Comparison of Model- and Satellite-Derived Arctic Sea Ice Thickness

Sonar measurements suggest that Arctic sea ice has thinned in recent decades. The amount of thinning is uncertain because of the sparseness of observations and the difficulty of distinguishing the long-term signal from natural variability. Climate models predict a thinning ice cover, but until recently it has been impossible to validate models with synoptic-scale data. A new eight-year time series from satellite altimetry provides, for the first time, a basin-scale ice thickness data set for model validation. The satellite data, which cover about half the area of permanent Arctic sea ice, have been compared to ice thicknesses generated by the Los Alamos sea ice model, CICE, coupled to the POP ocean model. The model was run for 50 years on a 0.4-degree global grid using protocols and forcing data from the Arctic Ocean Model Intercomparison Project (AOMIP). Model- and satellite-derived wintertime ice thickness fields were compared for 1993-2001. The modeled mean thickness of 2.70 m over the region of satellite coverage is very close to the mean from the data.

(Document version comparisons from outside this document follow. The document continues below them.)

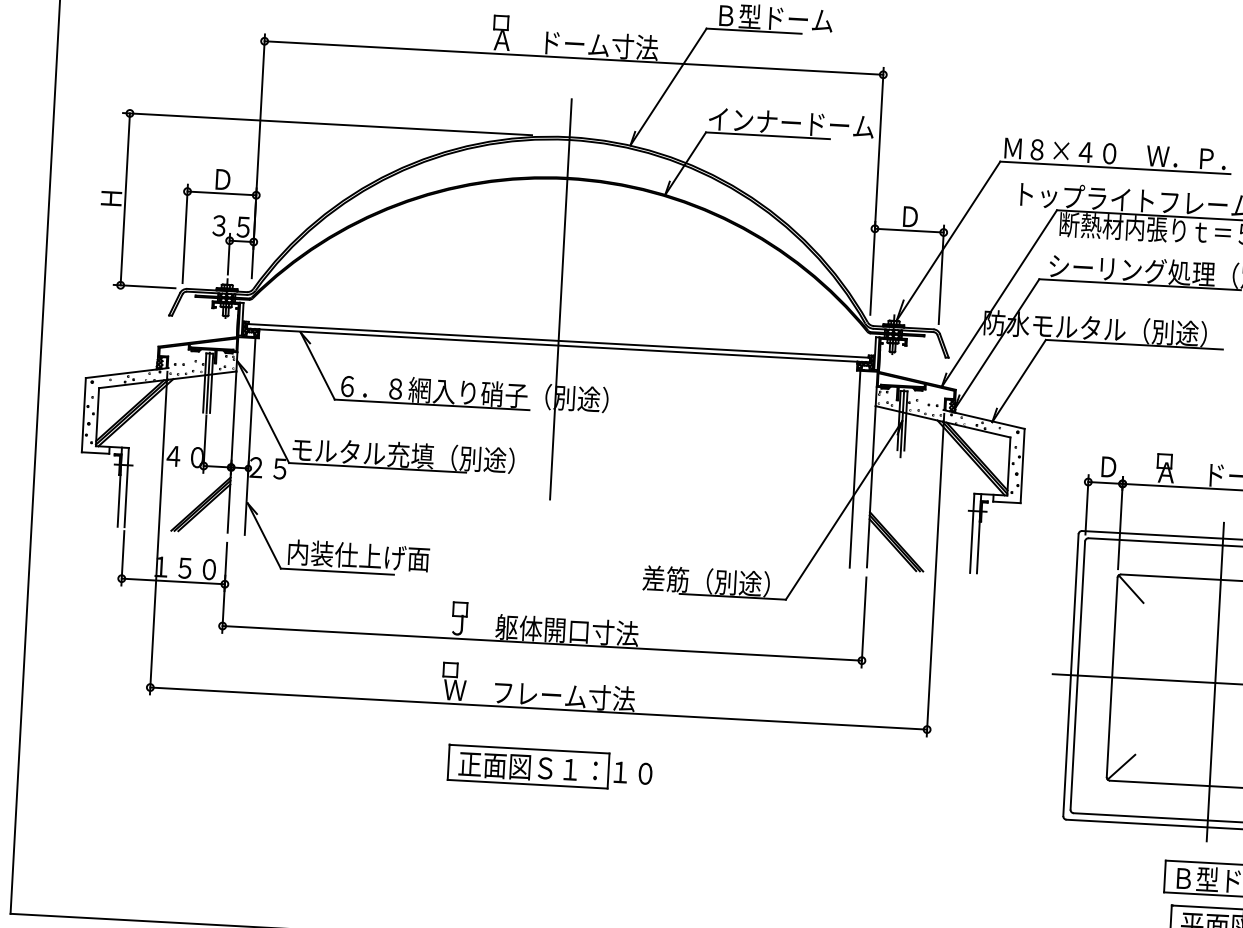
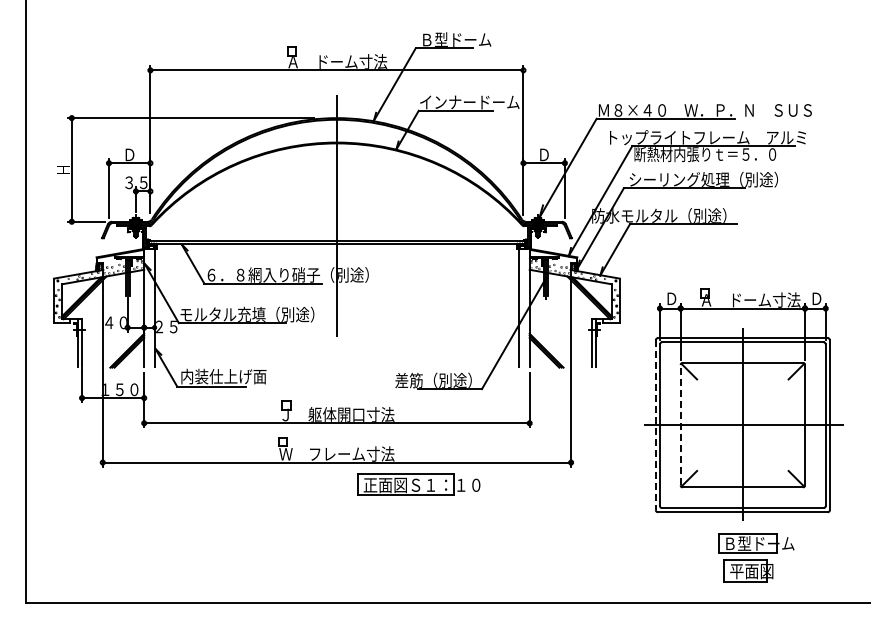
line: (1070, 675) -> (655, 425), solid -> dashed
line: (1111, 676) -> (680, 424), solid -> dashed
part: (549, 767) -> (418, 484), moved

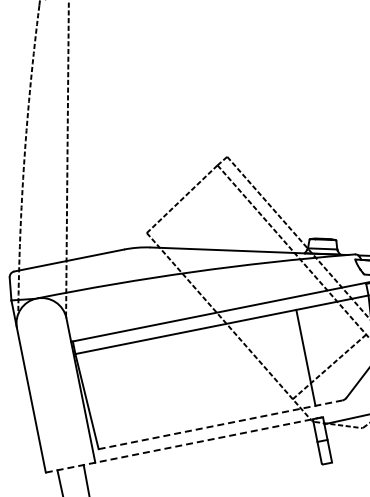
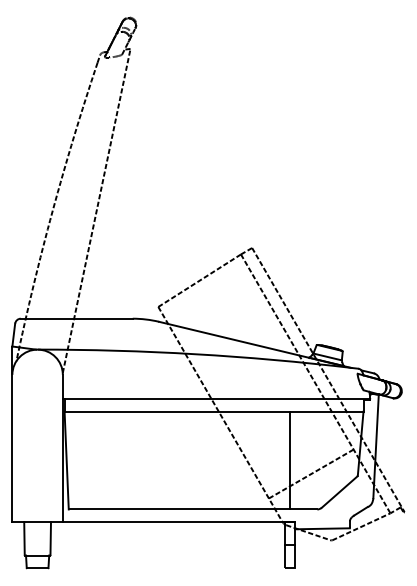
line: (220, 424) -> (193, 509), dashed -> solid
line: (185, 445) -> (154, 522), dashed -> solid

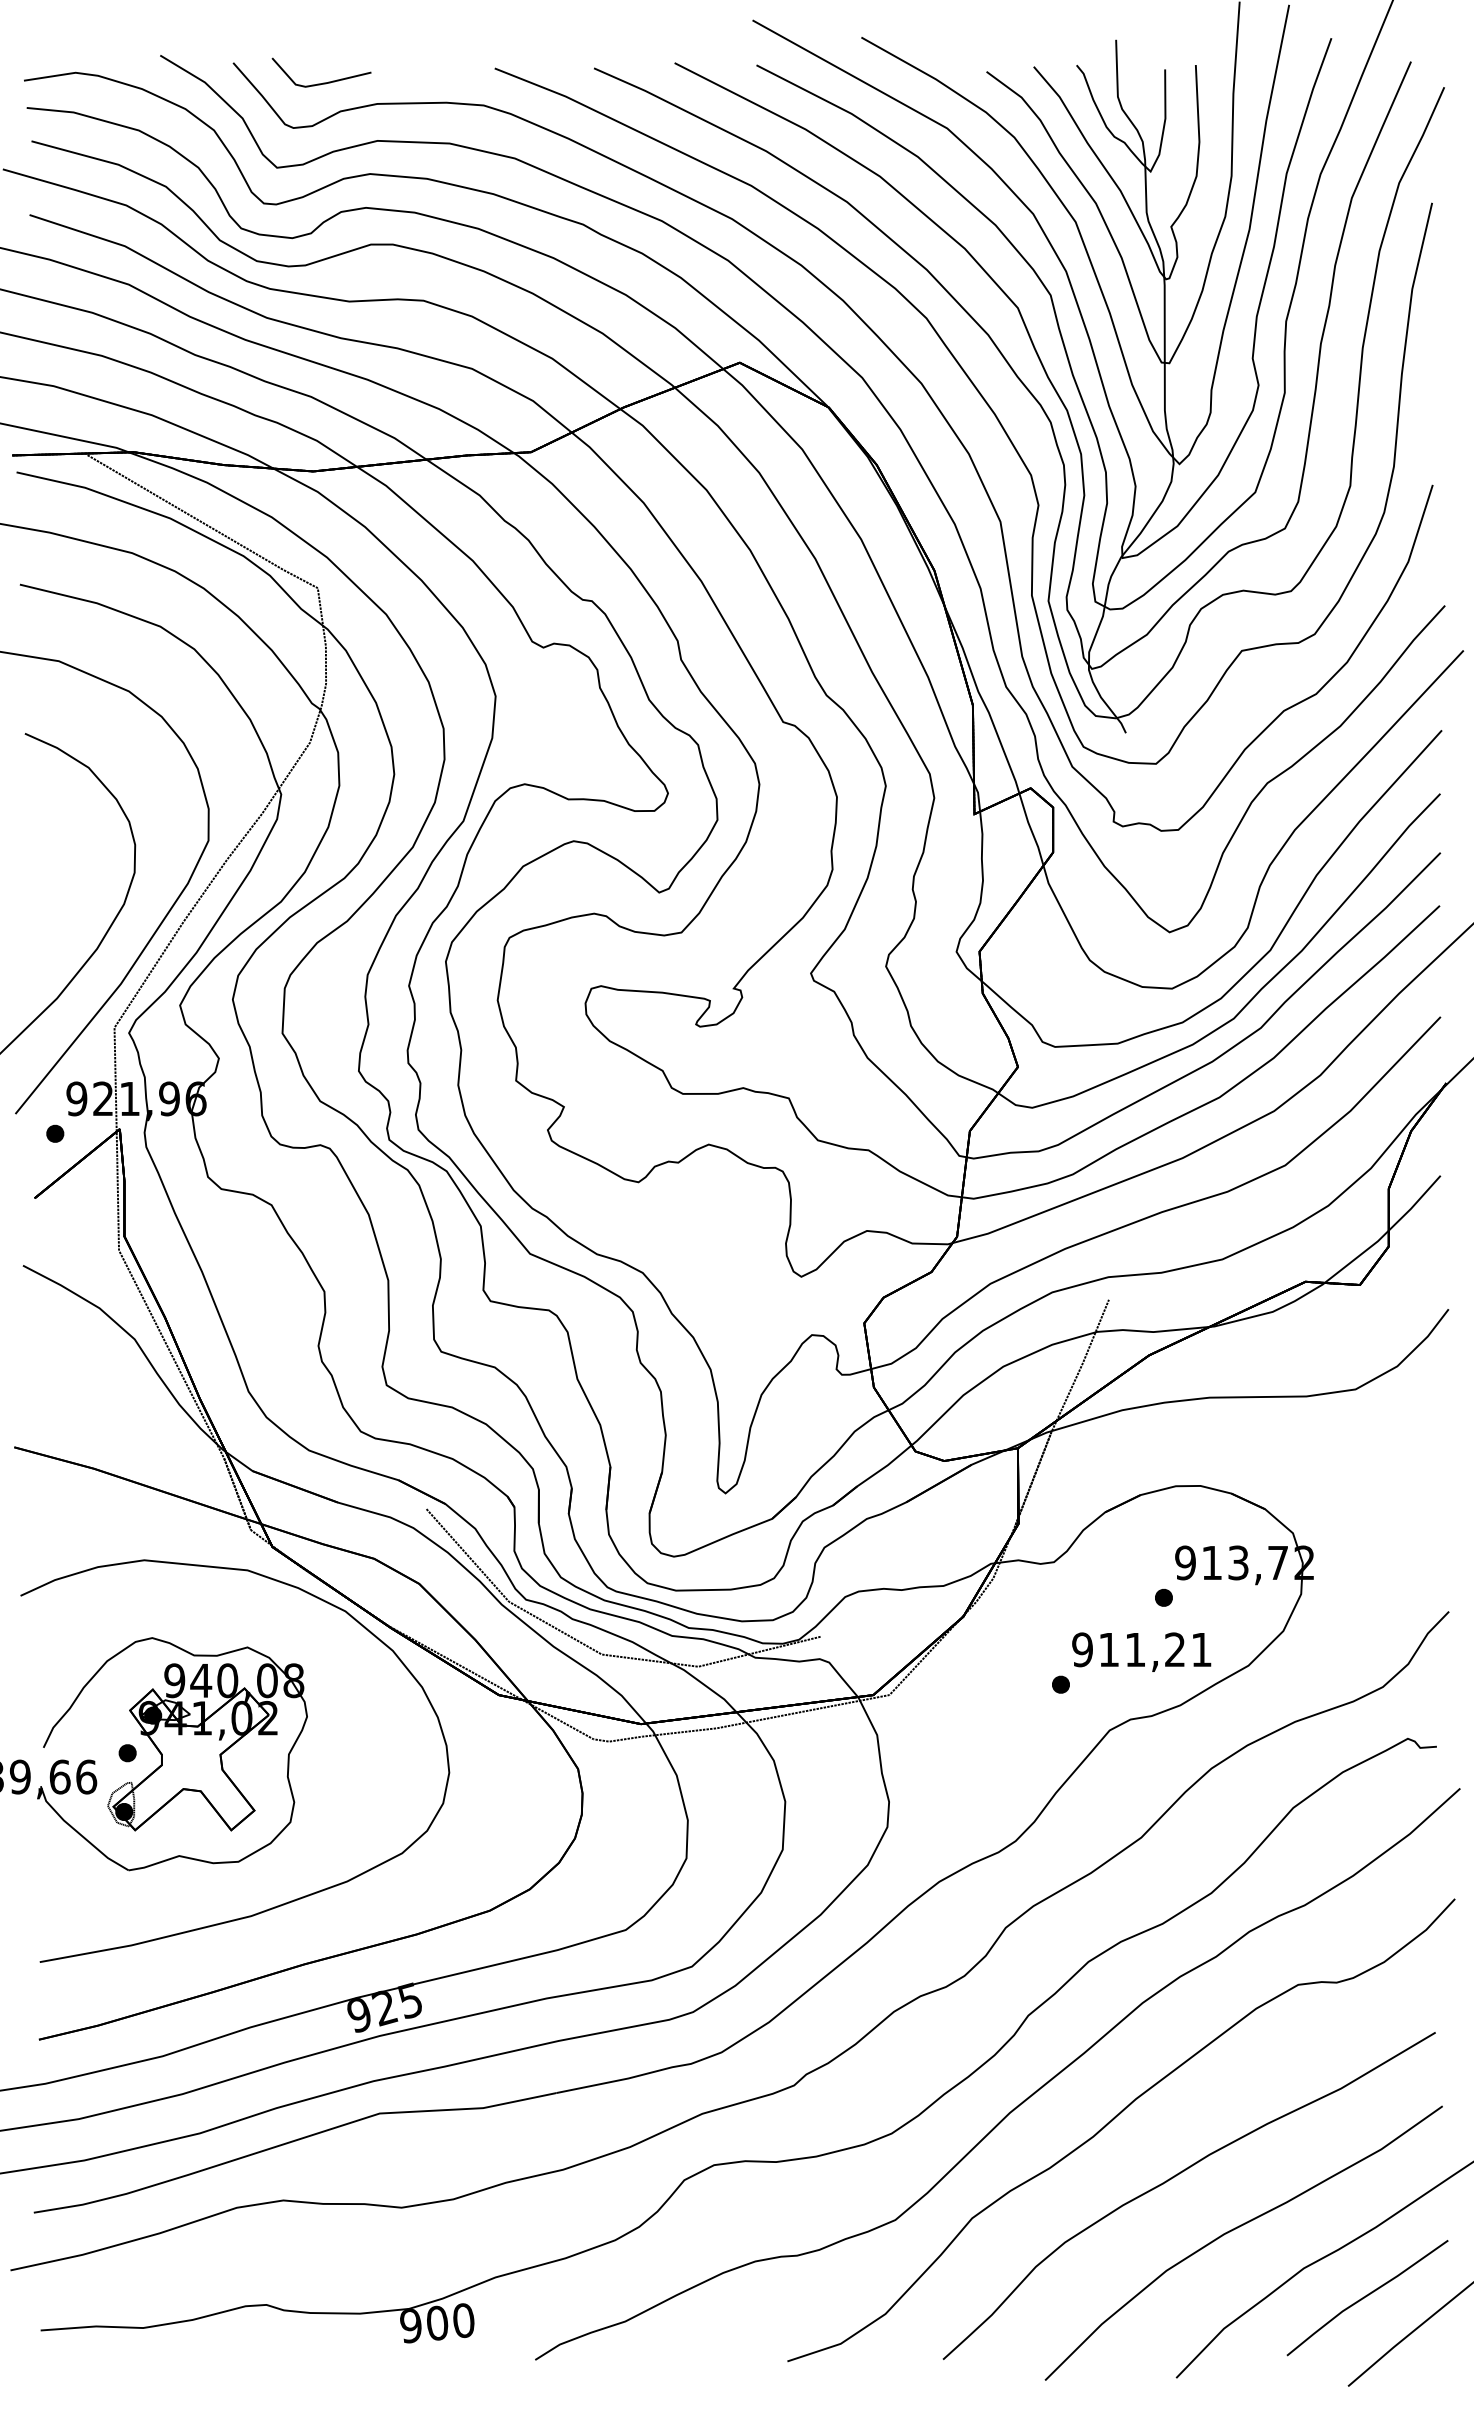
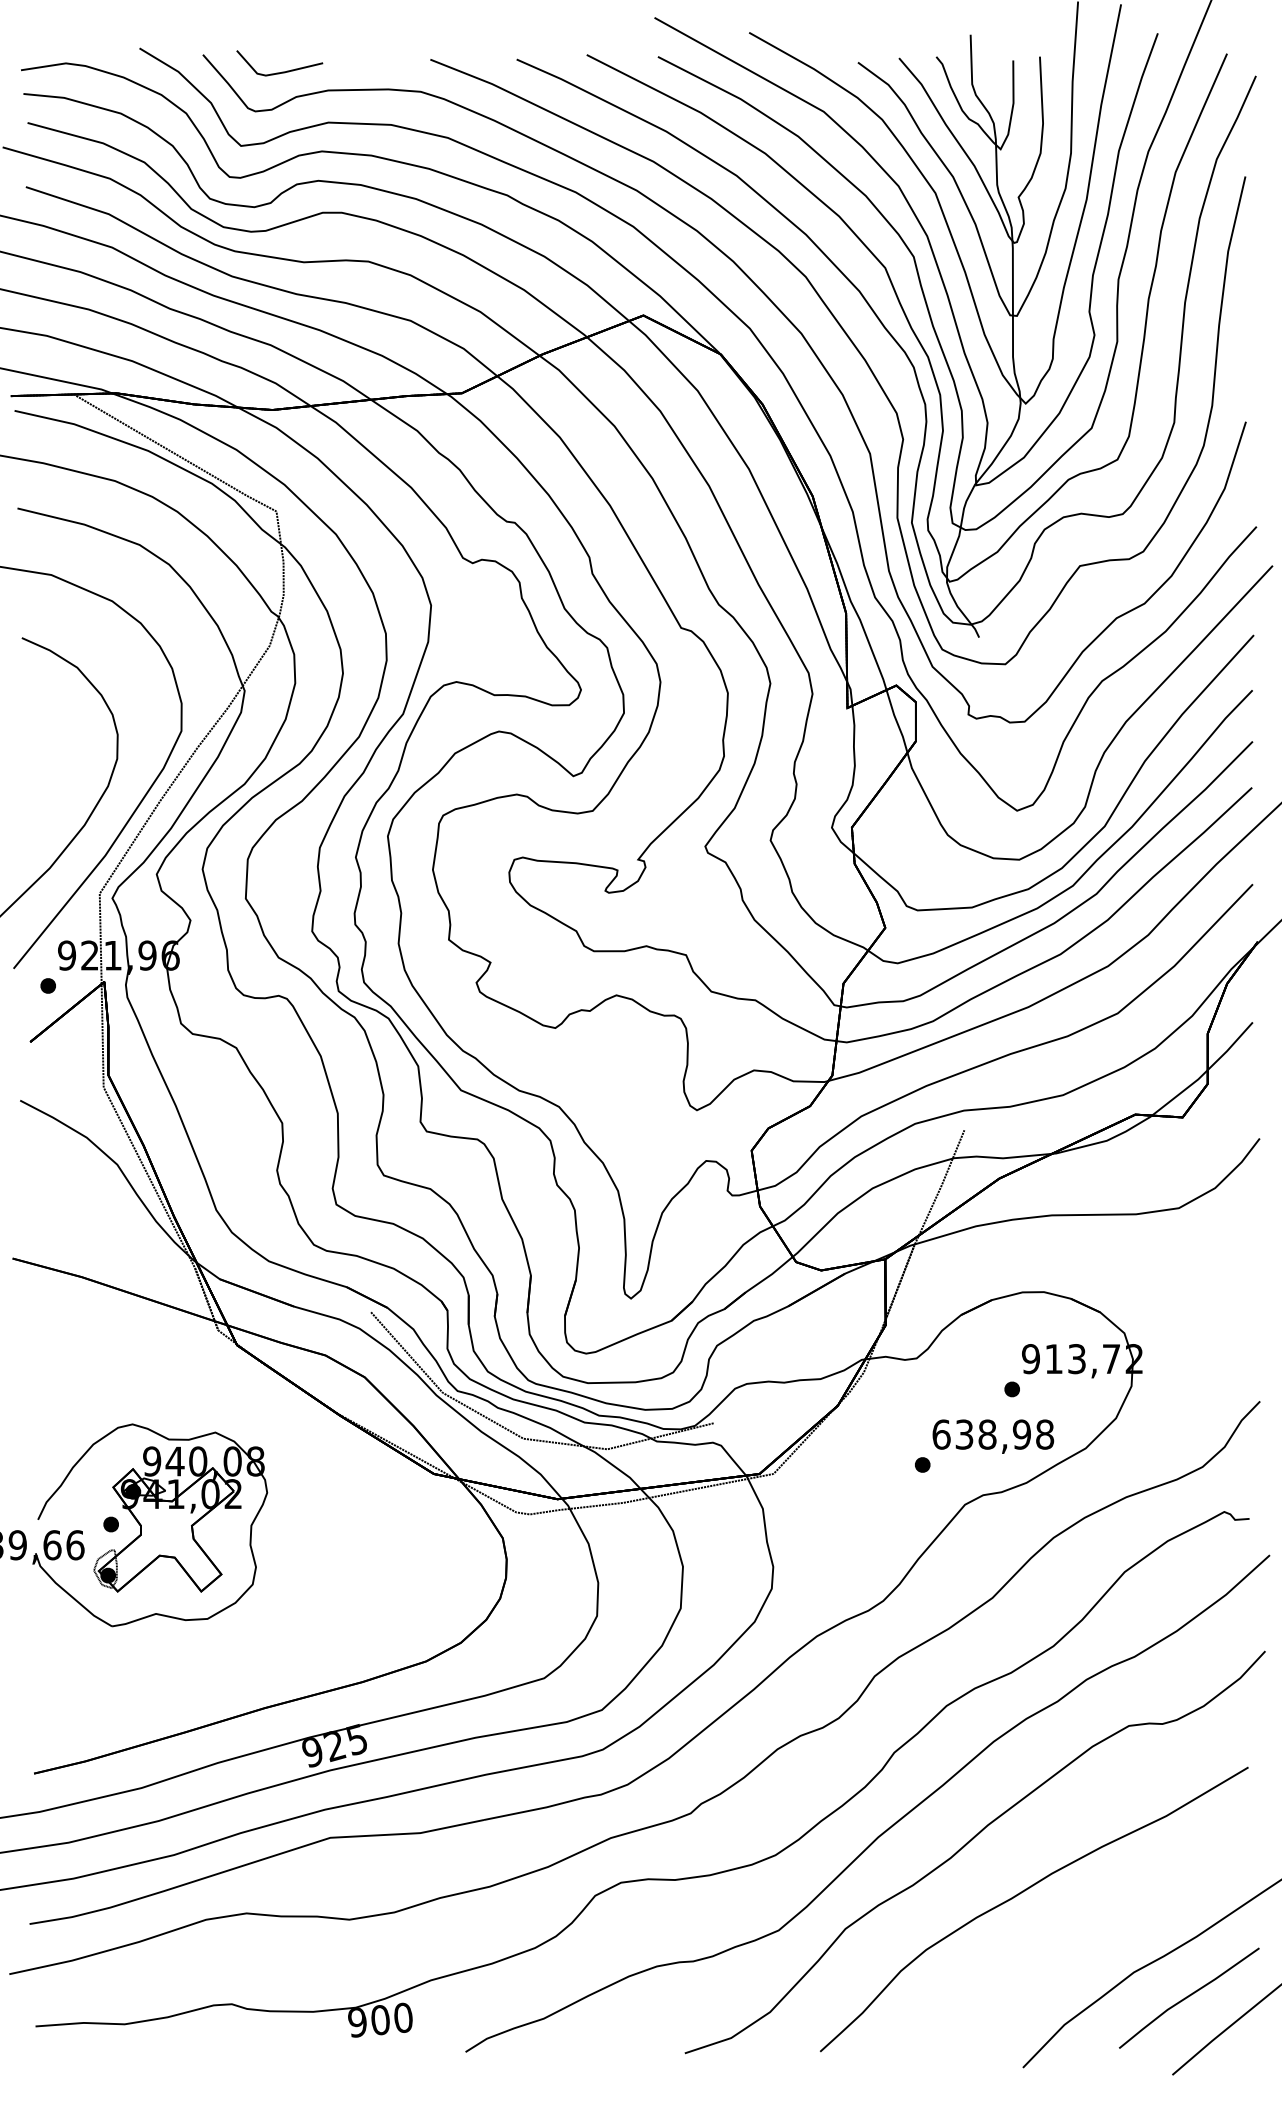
text: (1142, 1649) -> (993, 1434), 911,21 -> 638,98
curve: (282, 1903) -> (245, 1655), removed
part: (1237, 2228) -> (1076, 1937), removed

The spatial thickness patterns are generally similar, with the thickest ice adjacent to the Canadian Archipelago and Greenland. The model thickness is biased high in the Canadian Archipelago, possibly because of insufficient grid resolution, and low in the Barents Sea, probably because of excessively warm ocean temperatures. The standard deviation of wintertime ice thickness in the model is about 4% of the mean, compared to 9% for the satellite data. Much of the model variability results from dynamic processes. Thermodynamic variability is underestimated, at least in part because the AOMIP radiative forcing is based on monthly climatologies. Future work will aim to correct these biases.